A blood sugar of 85 mg/dL is solidly normal. It sits comfortably in the middle of the healthy fasting range, which is anything below 100 mg/dL. Whether you saw this number on a glucose meter, a lab report, or a continuous glucose monitor, it’s a reassuring reading.
Where 85 Falls in the Normal Range
When you haven’t eaten for several hours, a healthy body keeps blood sugar between about 60 and 100 mg/dL. At 85, you’re right in the sweet spot of that window, well below the 100 mg/dL threshold where prediabetes begins and far above the floor where low blood sugar becomes a concern. Prediabetes is diagnosed at a fasting level of 100 to 125 mg/dL, and diabetes at 126 mg/dL or higher. So 85 leaves a comfortable 15-point buffer before anything shifts into abnormal territory.
If you’re pregnant or managing gestational diabetes, the target is slightly tighter. Medical guidelines recommend a fasting blood sugar below 95 mg/dL during pregnancy, so 85 falls well within that range too.
Why the Timing of Your Reading Matters
The meaning of 85 mg/dL depends partly on when you checked it. As a fasting number (first thing in the morning or after not eating for at least eight hours), it’s excellent. But blood sugar naturally rises after you eat and can temporarily climb to 140 mg/dL or higher in healthy people before settling back down. If you got a reading of 85 two hours after a meal, that’s actually even better than expected, since it suggests your body processed the glucose from food quickly and efficiently.
A single reading also only captures one moment in time. Blood sugar fluctuates throughout the day based on meals, physical activity, stress, and sleep. One normal reading is encouraging, but patterns over time give a fuller picture. That’s why doctors often pair a fasting glucose test with an A1C test, which reflects your average blood sugar over the past two to three months.
How Your Body Maintains 85 mg/dL
Keeping blood sugar in this range is an active balancing act between two hormones made by the pancreas: insulin and glucagon. After you eat, rising blood sugar triggers insulin release. Insulin acts like a key, unlocking muscle, fat, and liver cells so they can absorb glucose from the bloodstream and store it for later. This brings blood sugar back down.
Between meals and overnight, the process reverses. Insulin levels drop and glucagon rises, signaling the liver to break down its stored glucose (called glycogen) and release it back into the blood. This prevents blood sugar from dipping too low while you sleep or go hours without food. A fasting reading of 85 means both sides of this system are working as they should: your liver released just enough glucose overnight, and your baseline insulin kept it in check.
Is 85 Too Close to Low Blood Sugar?
No. For people without diabetes, blood sugar generally isn’t considered clinically low until it drops below 55 mg/dL. That’s a full 30 points below 85. For people with diabetes on medication, the threshold is a bit higher at 70 mg/dL, but 85 still clears that with room to spare.
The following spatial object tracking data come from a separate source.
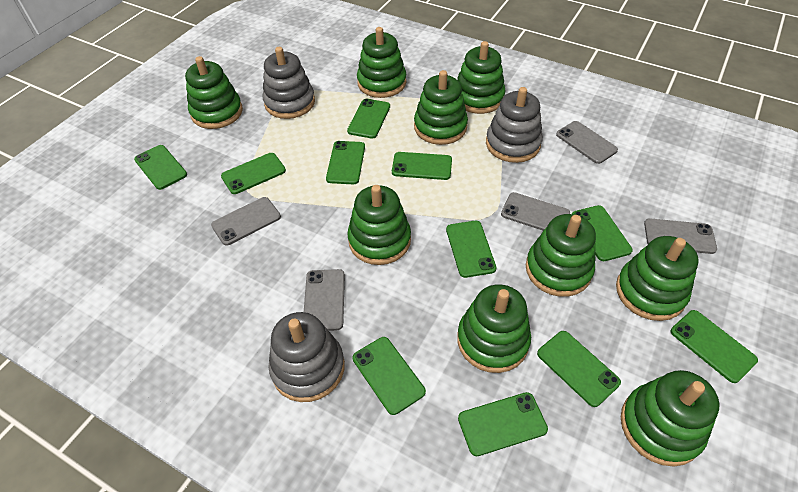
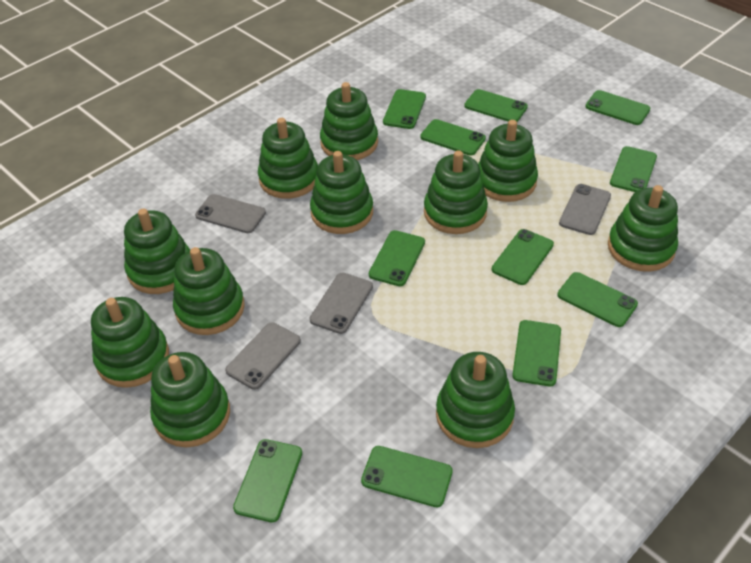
green stacking toy: 9 -> 11
grey phone: 5 -> 4
grey stacking toy: 3 -> 0

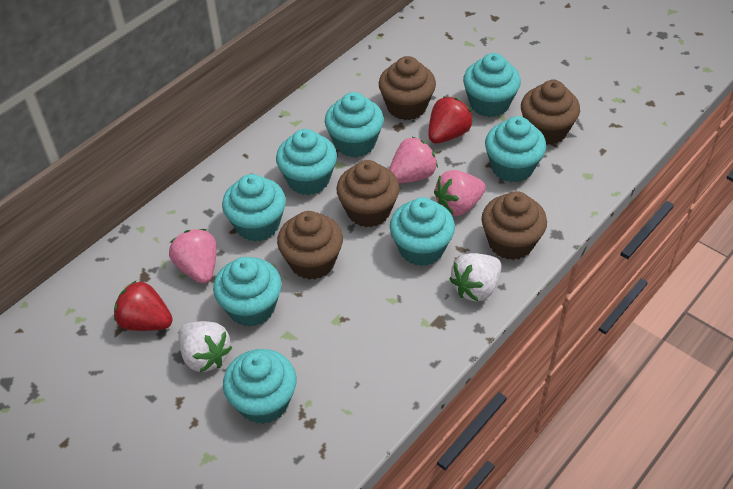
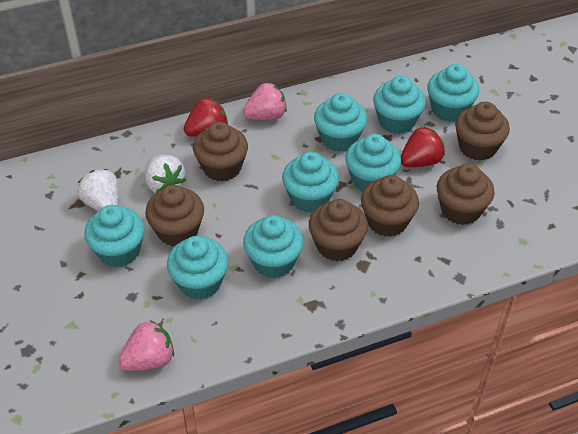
brown cupcake: 5 -> 6
pink strawberry: 3 -> 2

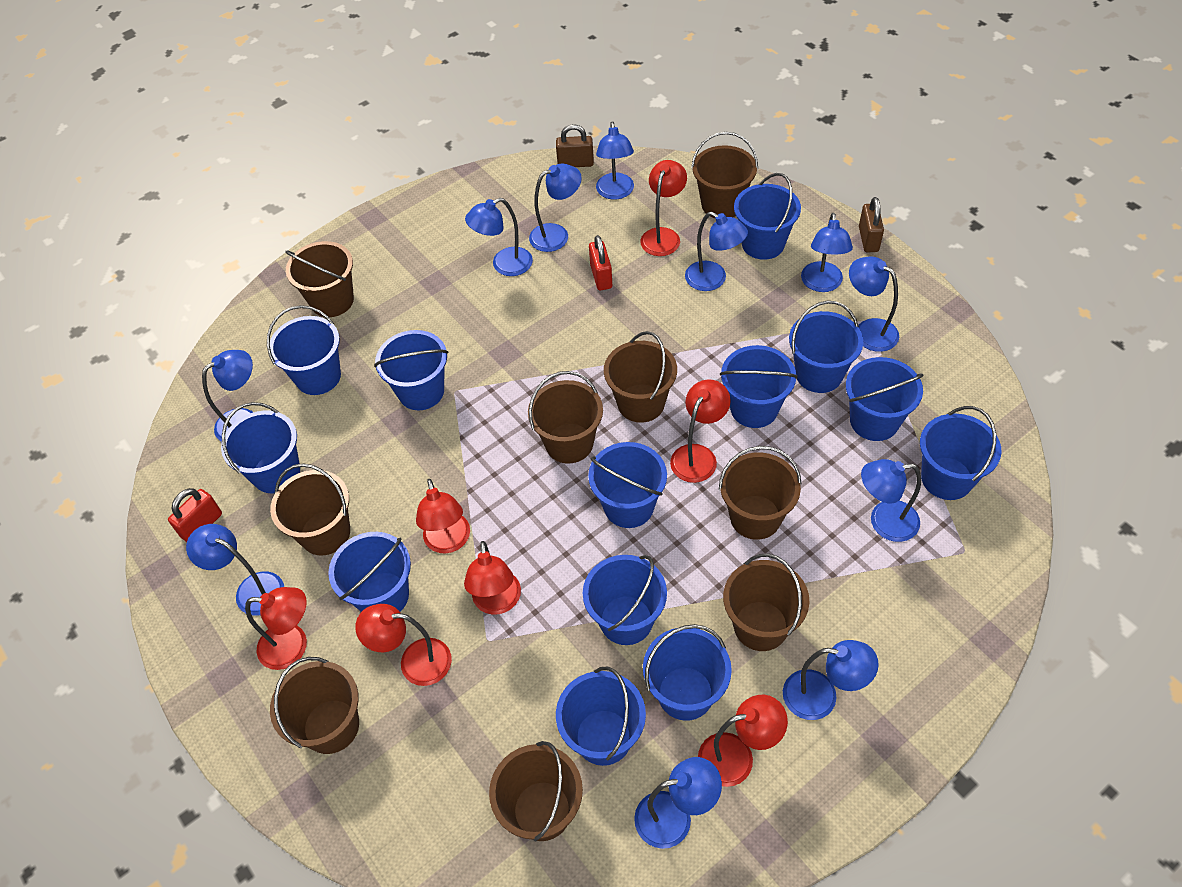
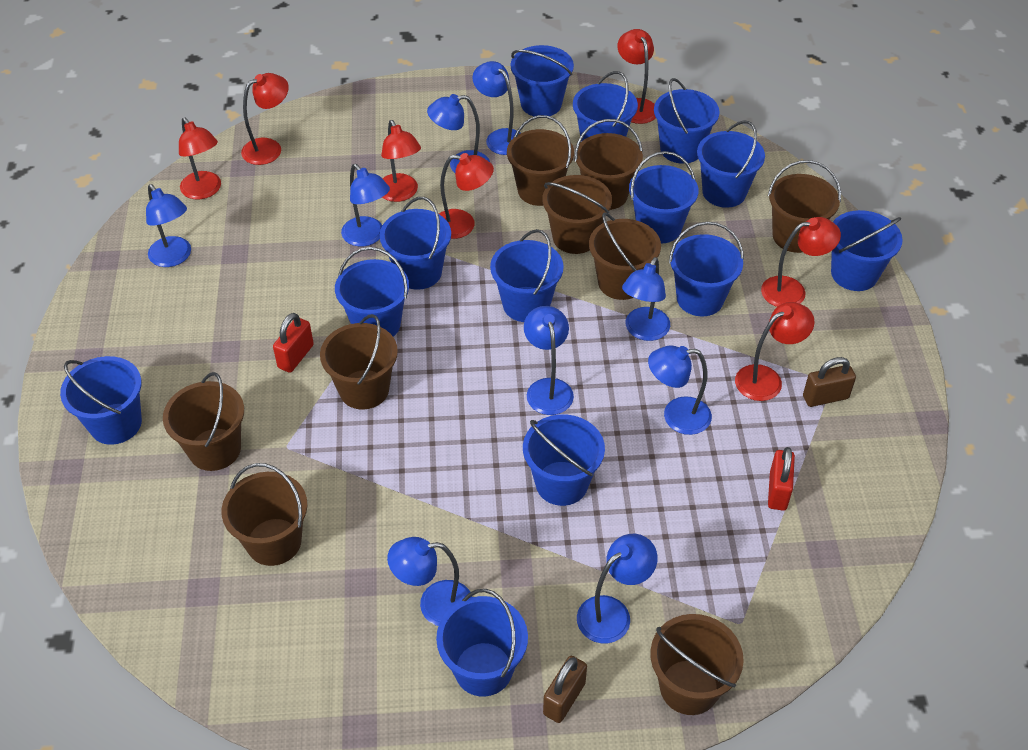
blue lamp: 11 -> 9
Some people worry because they feel shaky, lightheaded, or anxious when their blood sugar is in the 80s. These sensations are real, but they usually aren’t caused by the blood sugar level itself. Anxiety, caffeine, skipping meals, or simply being more attuned to normal body signals can all produce symptoms that mimic low blood sugar. If you regularly feel unwell at readings in the 80s despite those numbers being normal, the cause is likely something else entirely.
What a Good Fasting Number Looks Like Over Time
A single reading of 85 is great, but what matters most is consistency. If your fasting blood sugar regularly lands in the 70s to low 90s, your glucose regulation is working well. Creeping upward over months or years, even while still technically below 100, can be an early signal that insulin is having to work harder to keep blood sugar in range. This is why routine blood work matters even when previous results were normal.
Lifestyle factors that help keep fasting blood sugar stable include regular physical activity (which makes your cells more responsive to insulin), adequate sleep, and meals that include fiber and protein rather than processed carbohydrates alone. None of this is urgent at 85, but these habits are what keep that number where it is as you age.